A bandeira do Brasil que ilustra seu post começou a pipocar no meu “feed” do Facebook, compartilhada por diversos amigos meus de meios distintos; todos brasileiros, é claro. Acabei seduzido pelo apelo do título e cliquei.

Não te conhecia, apesar de você ser uma celebridade com textos publicados no Huffington Post, CNN Travel e Forbes, entre outros lugares. Vejo que você se orgulha de ter um site de auto-ajuda “baseado na realidade”, uma auto-ajuda “investigada através de um profundo entendimento de psicologia, cultura e um pouco do próprio ridículo.”
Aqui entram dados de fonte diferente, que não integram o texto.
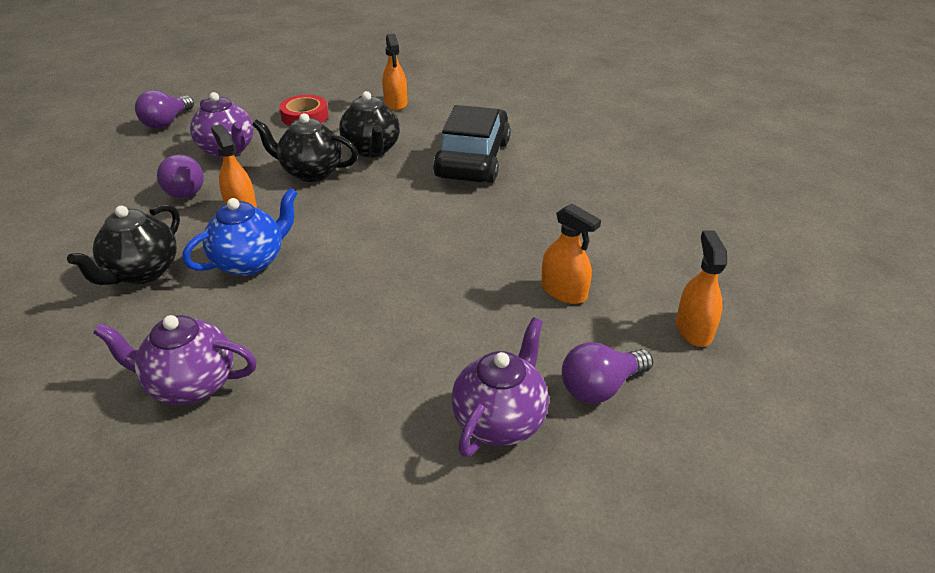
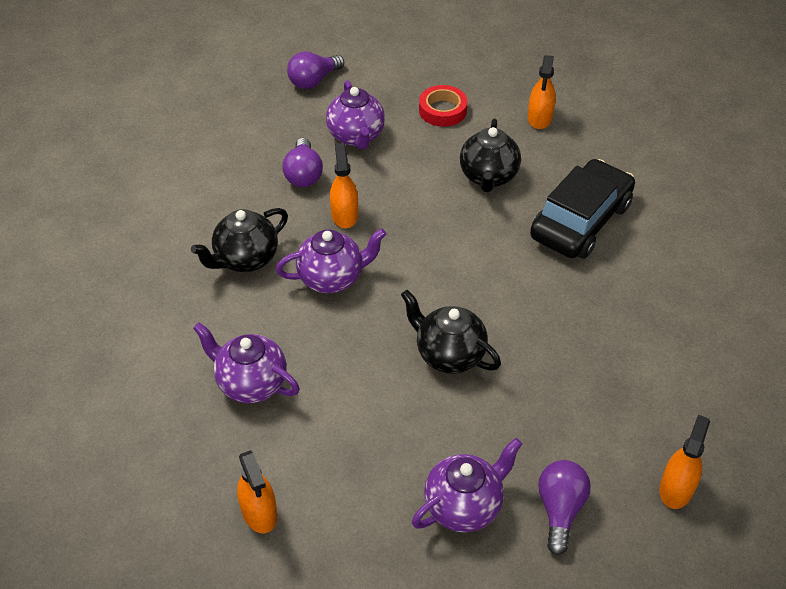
camera: 25 degrees right, 10 degrees up
(250, 262) = (332, 278): blue teapot -> purple teapot
(311, 172) = (420, 189): black teapot -> black teapot (448, 354)
(564, 291) = (583, 406): orange spray bottle -> orange spray bottle (259, 512)
(600, 387) = (560, 509): purple light bulb -> purple light bulb turned 105 degrees clockwise

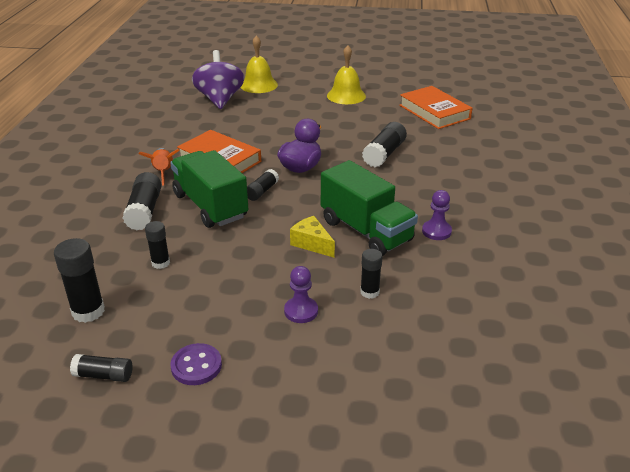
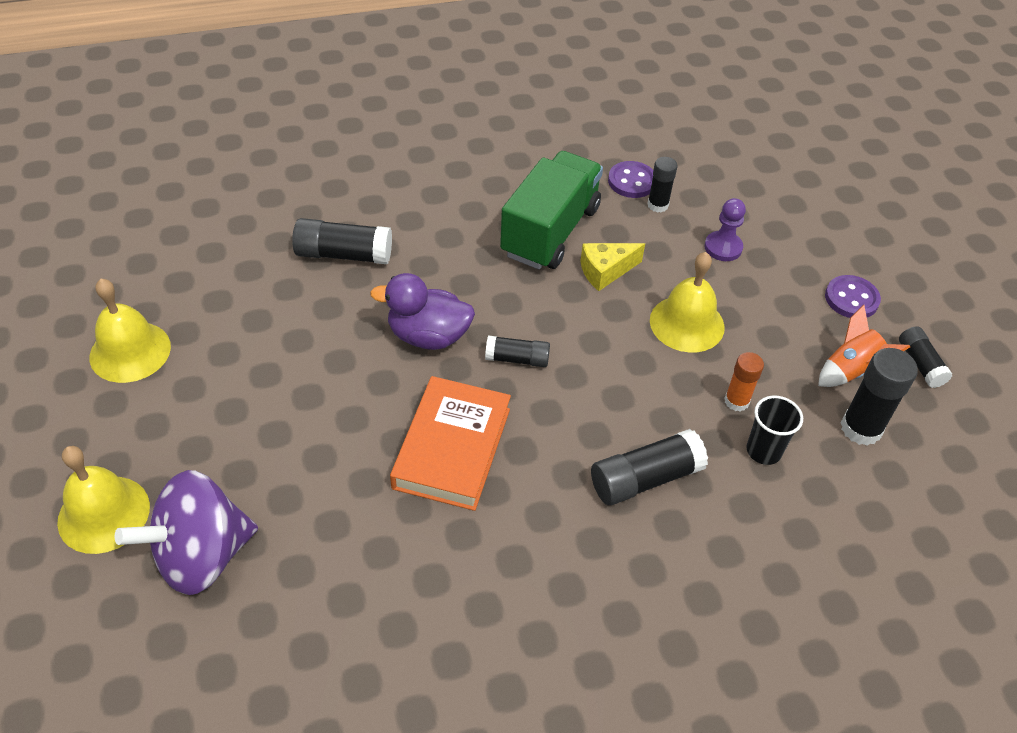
camera: 115 degrees left, 15 degrees up
(117, 260) = (763, 451): none -> black cup
(160, 263) = (736, 401): black glue stick -> orange glue stick
(163, 173) = (530, 510): orange rocket -> orange rocket (850, 370)
(210, 206) = (586, 404): green truck -> none
(239, 264) = (687, 323): none -> yellow bell
(312, 244) = (605, 271): yellow cheese -> yellow cheese turned 45 degrees clockwise
(405, 287) = (632, 181): none -> purple button
(434, 112) = (173, 225): orange book -> none
(436, 231) = (516, 175): purple pawn -> none

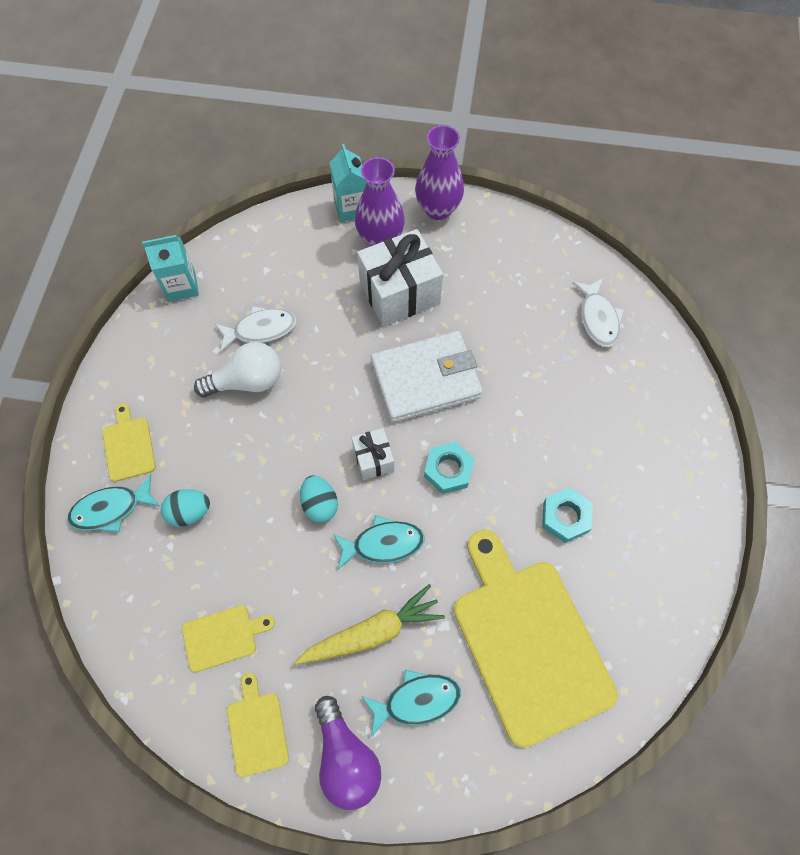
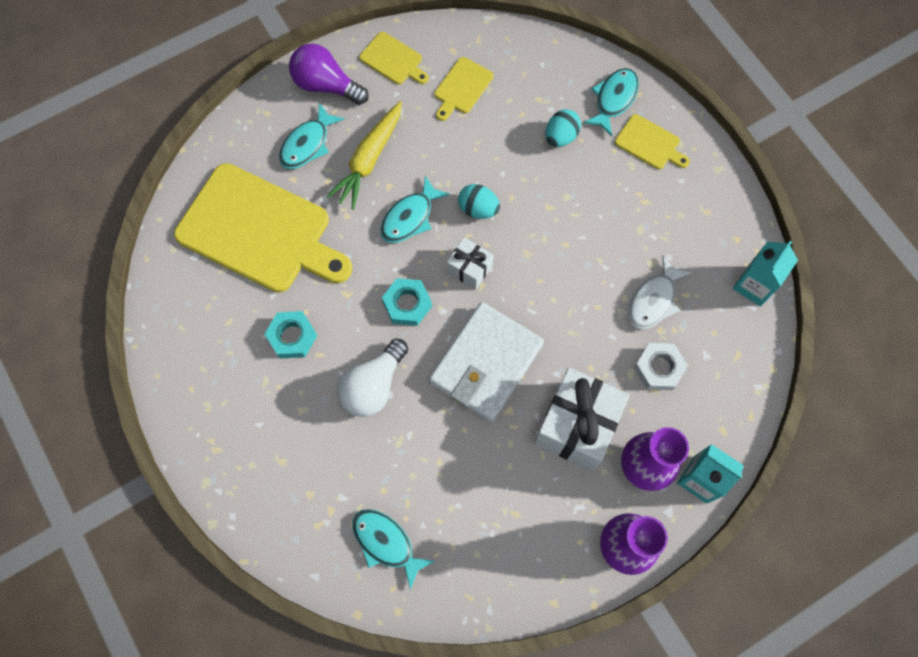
camera: 140 degrees right, 5 degrees up
(247, 381) = (619, 252): white light bulb -> white light bulb (373, 386)
(306, 285) = (659, 368): none -> white nut
(598, 318) = (386, 543): white fish -> turquoise fish

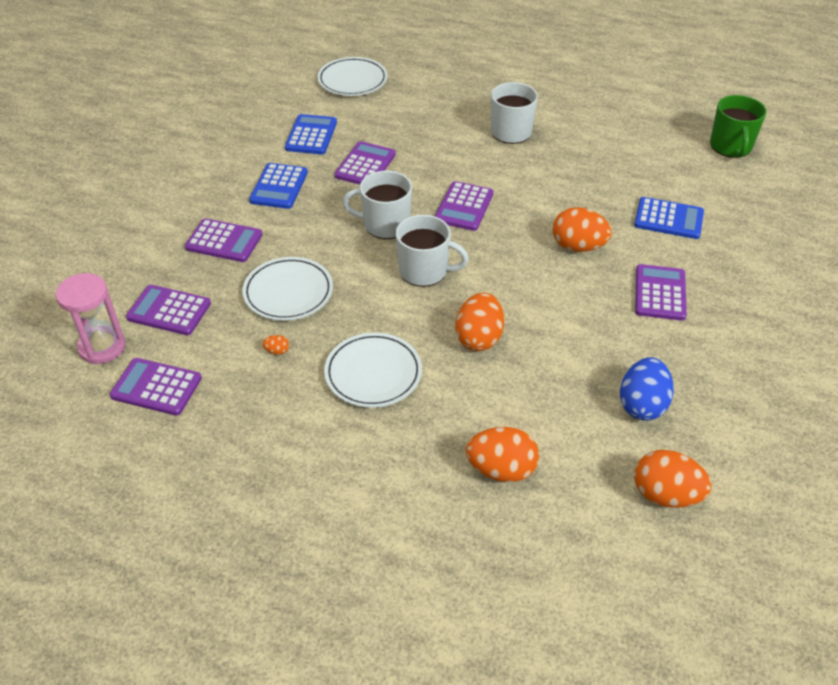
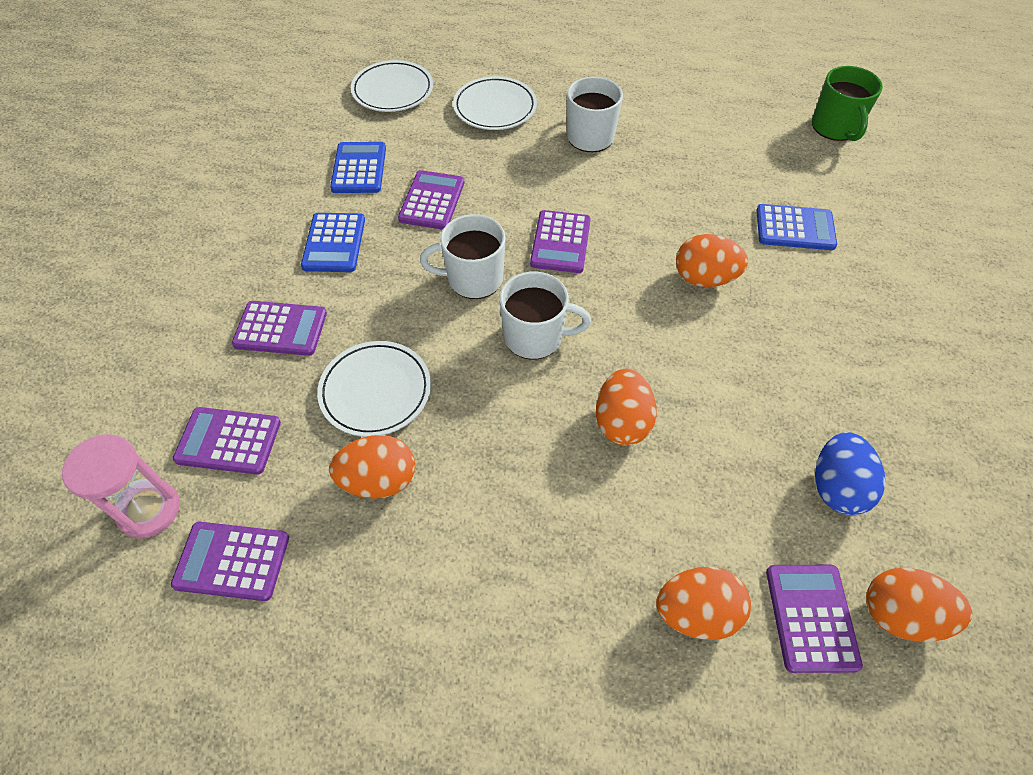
camera: 10 degrees left, 10 degrees up
(277, 351) = (378, 480): orange egg -> orange egg, size x2.45
(373, 373) = (506, 494): white plate -> white plate (495, 108)
(660, 293) = (813, 328): purple calculator -> purple calculator (811, 617)

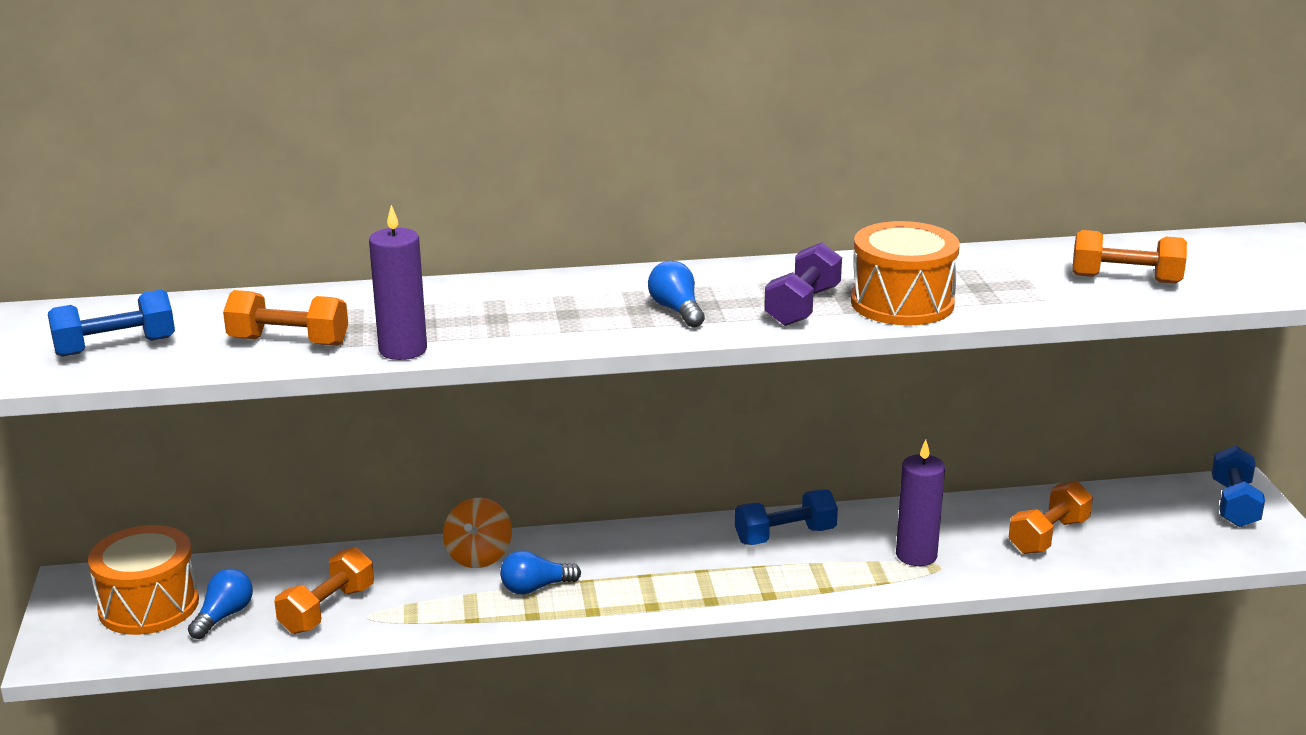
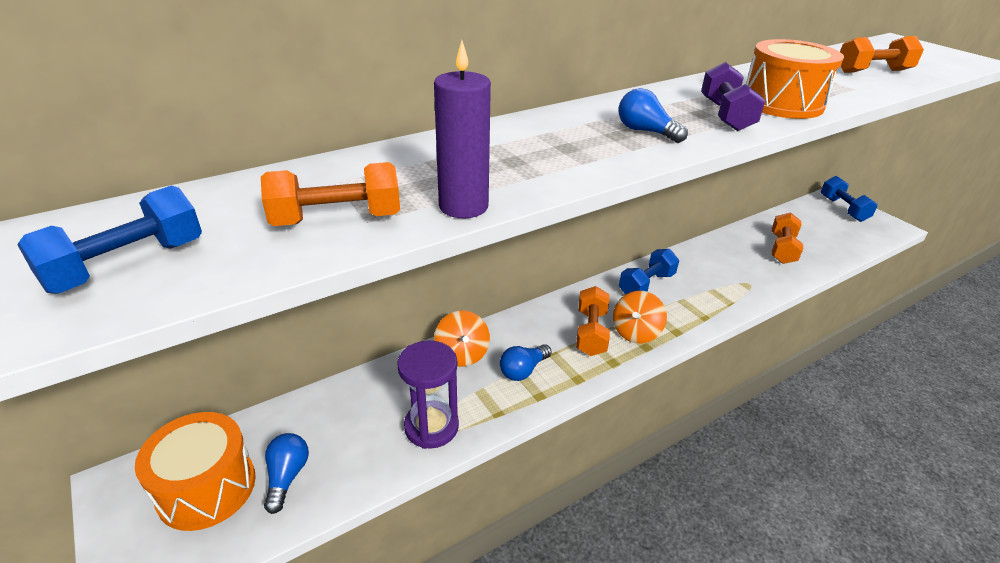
camera: 25 degrees left, 10 degrees up
(327, 609) = (376, 440): orange dumbbell -> orange dumbbell (591, 332)
(391, 613) = (431, 427): none -> purple hourglass
(713, 583) = (636, 332): none -> orange spinning top
(916, 555) = (730, 279): purple candle -> none

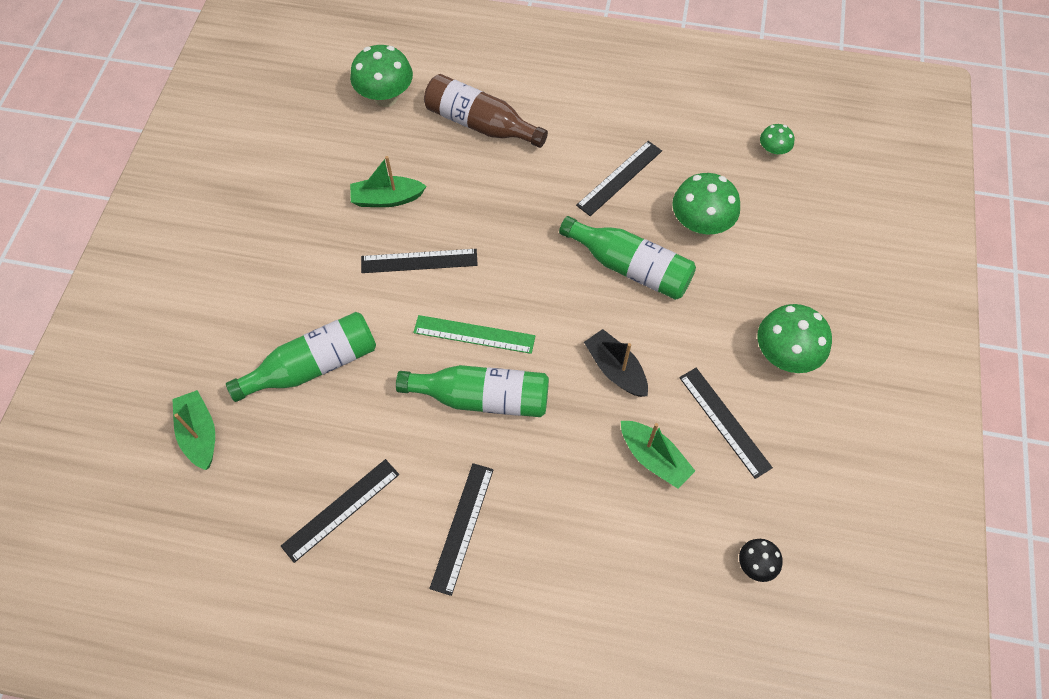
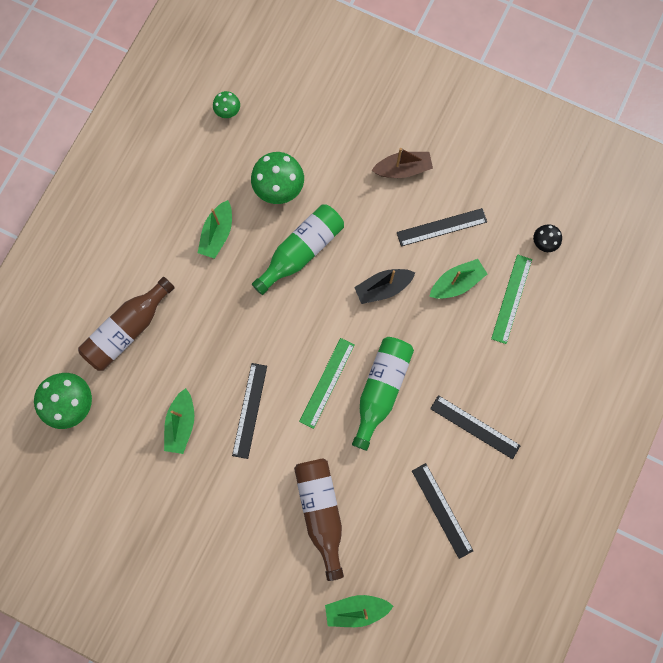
camera: 75 degrees left, 15 degrees up
(313, 365) = (321, 511): green bottle -> brown bottle
(619, 178) = (217, 234): black ruler -> green boat
(657, 537) = (511, 298): none -> green ruler
(784, 355) = (403, 169): green mushroom -> brown boat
Aprendo que você também é autor do livro “Models: Attract Women through honesty”, e que se tornou empresário numa bela noite em 2007 quando uma pessoa “aleatória” lhe ofereceu dinheiro para ajudá-lo a conversar com garotas.

Vamos ao artigo: você começa a análise profunda sobre o Brasil dizendo que o Carnaval acabou, que o ano novo vai finalmente começar, e que você está deixando o Brasil para voltar para o seu país.

Mark, deixa eu te contar uma história: eu tenho 42 anos. Comecei a trabalhar aos 17. Deve ter sido nesta época ou até antes que escutei pela primeira vez esta brincadeira, de que o ano por aqui só começa após o Carnaval.

Não sei você, mas sabe onde eu estava durante o Carnaval?

Trabalhando e estudando, o que é facilmente verificável por alguns companheiros de equipe da CrayonStock, pelos amigos do curso de Ciência de Computação de Harvard (no grupo, brincaram que eu estava programando em vez de ir à folia), e por uma enxurrada de fotos que postei no meu Instagram, fotos que fiz para um livro sobre o Rio de Janeiro que estou editando.

Mark, nós temos algo em comum. Você diz que passou os últimos quatro anos no Brasil, país onde nasci. Passei sete nos EUA, país em que você nasceu.

Mas, diferentemente de você, não me mudei “em busca de festas, lindas praias e garotas”. Eu me mudei para ampliar o alcance da minha missão. Fui para os EUA quando lancei a Gracie Magazine em inglês, em 2006, para ajudar a compartilhar com o norte-americano um patrimônio do nosso país, o Jiu-Jitsu.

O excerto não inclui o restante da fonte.